Turning complex risks into clear maps and choices

To combine these pieces, the researchers multiplied the probability of a pipe break by its combined hydraulic and health consequences, then mapped the results in a geographic information system. Pipes were grouped into low, medium, and high risk tiers so that engineers could quickly spot hotspots. But knowing which pipes are risky still leaves a difficult question: which actions should be taken first. To answer this, the team gathered ten water experts and asked them to score different strategies, such as pressure management, pipe repair, pipe replacement, more leak detection, and public awareness, using criteria like cost, ease of execution, risk reduction, social impact, and reliability. They then used a decision tool called TOPSIS to rank the strategies based on how well they met all criteria together.
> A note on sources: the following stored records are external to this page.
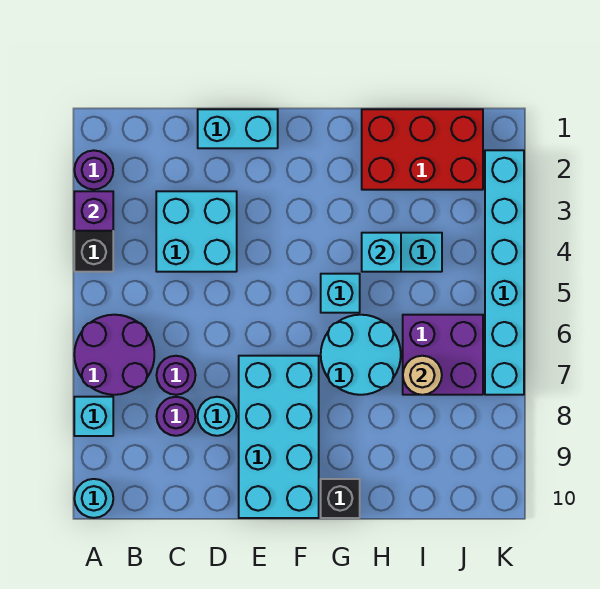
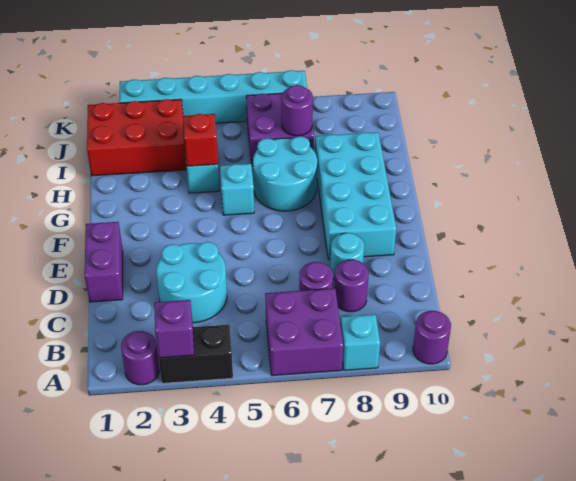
purple round brick A6:B7 level 1 -> purple brick A6:B7 level 1
cyan round brick A10 level 1 -> purple round brick A10 level 1
cyan brick C3:D4 level 1 -> cyan round brick C3:D4 level 1
cyan brick D1:E1 level 1 -> purple brick D1:E1 level 1
cyan brick E7:F10 level 1 -> cyan brick E8:H9 level 1
black brick G10 level 1 -> none
red brick H1:J2 level 1 -> red brick I1:J3 level 1
cyan brick H4 level 2 -> red brick H4 level 2
tan round brick I7 level 2 -> purple round brick I7 level 2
What this means for safer drinking water

The analysis showed that managing pressure in the network, followed by targeted pipe repair and rehabilitation, offered the best overall balance of risk reduction, practicality, and cost. Full pipe replacement still matters, but is less efficient as a first step when money and staff time are limited. By tying together machine learning, flow and health risk models, expert judgment, and clear visual maps, the framework helps utilities decide where to act and which tools to use. For the public, the takeaway is straightforward: smarter use of data can help keep tap water safe by focusing attention and resources on the pipes that matter most before serious health problems occur.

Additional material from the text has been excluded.